2. Clipping Toe Nails
After clipping the feet fur, I was able to see the toe nails quite visibly.  I used specially designed dog toe clippers to trim each toe nail on the front and back paws.  When you take your puppy in for his first hair cut, you might want to ask the groomer to show you how to clip the nails.  Their are also a lot of good instruction online. You have to be very careful not to clip the wick or you will cause the dog to bleed.  It is advisable to keep Styptic powder on hand as it will stop the bleeding of a toe nail.  Happily, I have never needed it.
Mom gives me tummy rubs to reward me during grooming.

3. Trimming the Fur around the eyes
It is important for your puppy to be able to see, and we also don't want excessive fur to be a breeding ground of bacteria around your puppies eyes.  Today I trimmed the fur that was at the corners of their eyes and cleaned away any goop that had accumulated.  I used a pair of round nose scissors, especially for cutting fur, so I wouldn't risk any injury.

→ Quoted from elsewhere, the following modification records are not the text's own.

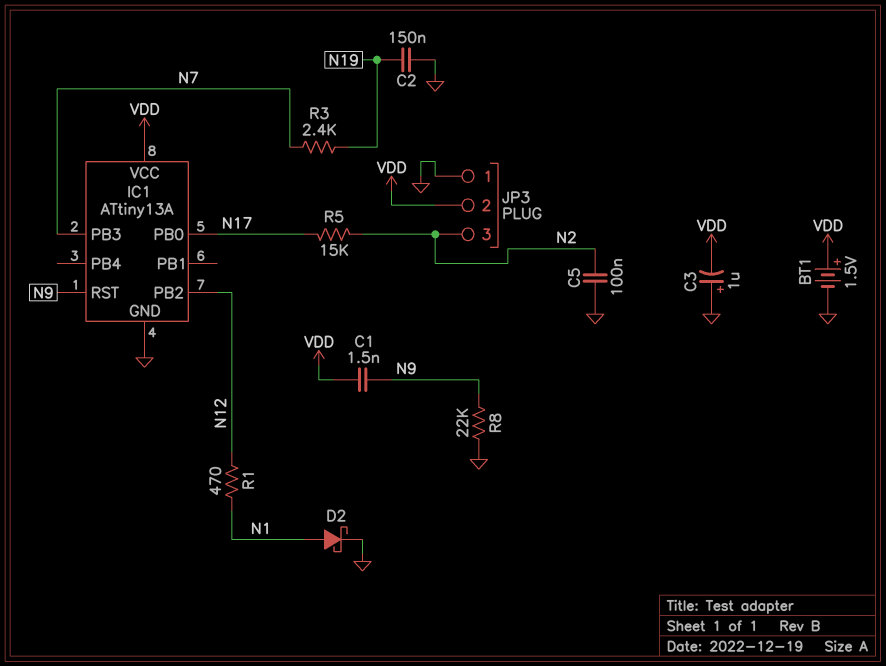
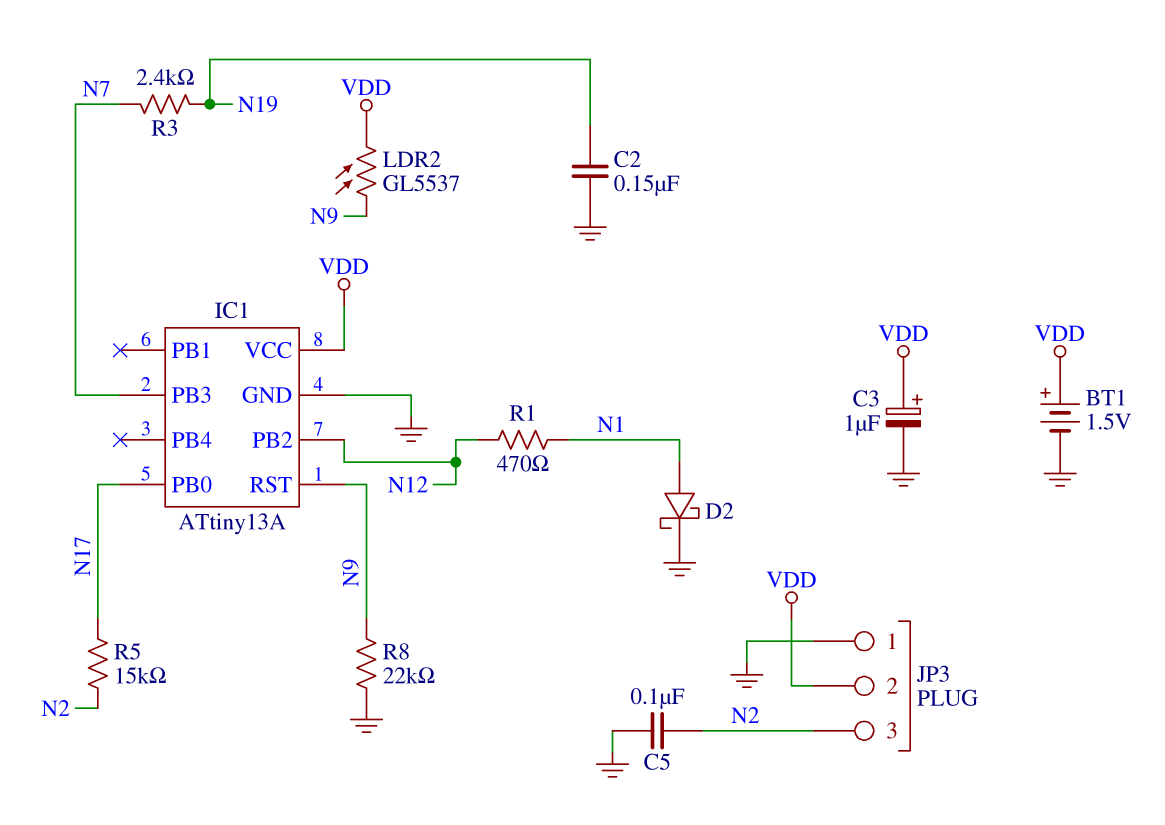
C1: 1.5nF (N9, VDD) -> none
C3: 1uF (plus GND, minus VDD) -> 1uF (plus VDD, minus GND)
LDR2: none -> GL5537 (N9, VDD)

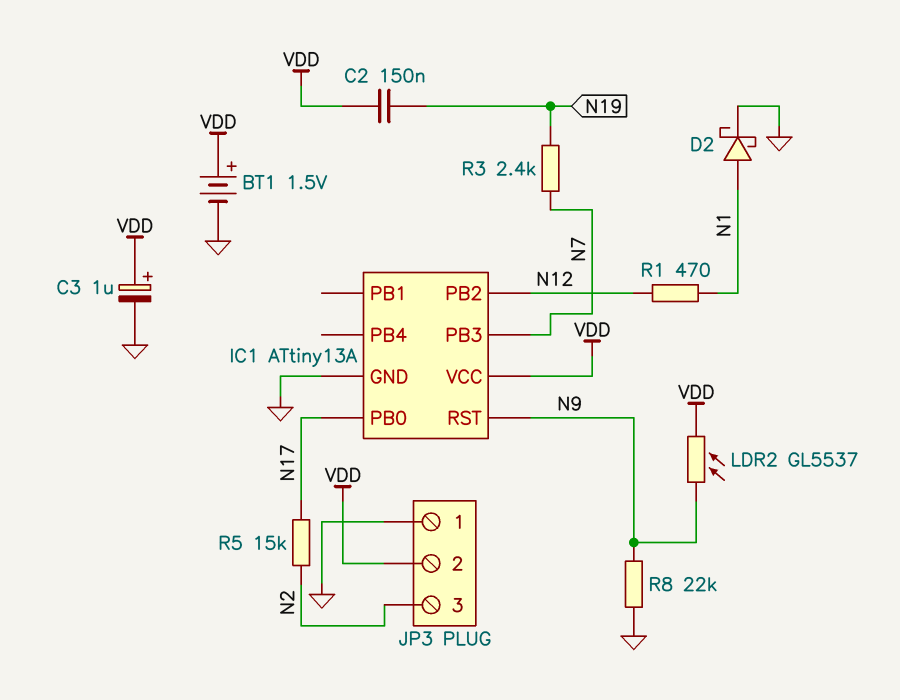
C2: 150nF (GND, N19) -> 150nF (N19, VDD)
C5: 100nF (GND, N2) -> none

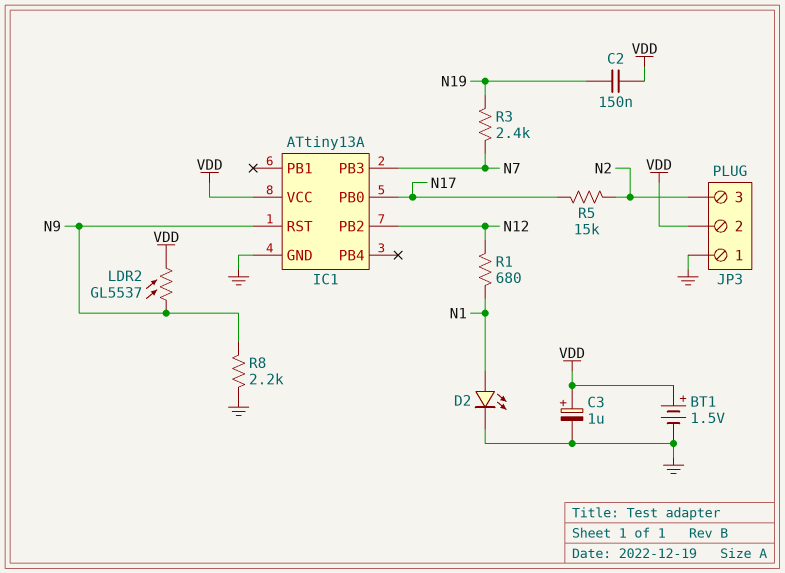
D2: schottky (A N1, K GND) -> LED (A N1, K GND)
R1: 470 (N1, N12) -> 680 (N1, N12)
R8: 22k (GND, N9) -> 2.2k (GND, N9)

4. Trimming the Anal area.
It is also important to keep the fur trimmed short near the puppies anus, so that the fur in this area won't trap feces.  If puppies get a dried poopy butt it is unsightly, unhygienic and very uncomfortable for the puppy.
I am a good puppy even for grooming!

This was all the grooming that was necessary for the 7 week old puppy.  But it will be good for you to continue to do these same grooming activities with your puppy.  The puppy will need to be groomed all his life, and he better get use to being handled early on, or he will be a problem for the groomer.
Look!  You can see my eyes!

As the summer heat sets in, your puppy will also need his body fur trimmed.  The groomer will also routinely pluck fur from inside the dogs ear canal.
Do you like my manicure?

Grooming your puppy is not just to make them look good.....it is a NECESSARY aspect of your Schnoodles health.    Ear infections and overgrown toenails are very painful.  Allowing a dogs fur to get matted is cruel because matted fur pulls at their skin and is very uncomfortable for a dog.   Please take the grooming requirements of your Schnnoodle seriously.

Even if you take your dog to a regular groomer, it is a good idea for you to get use to some of the minor grooming in between visits.  I love a freshly groomed dog!  You can see their beautiful eyes.  They look cute and everyone wants to cuddle with him.  And as the primary house cleaner in my home, I just feel better knowing that our dog is fresh and clean enough to sit on my couch.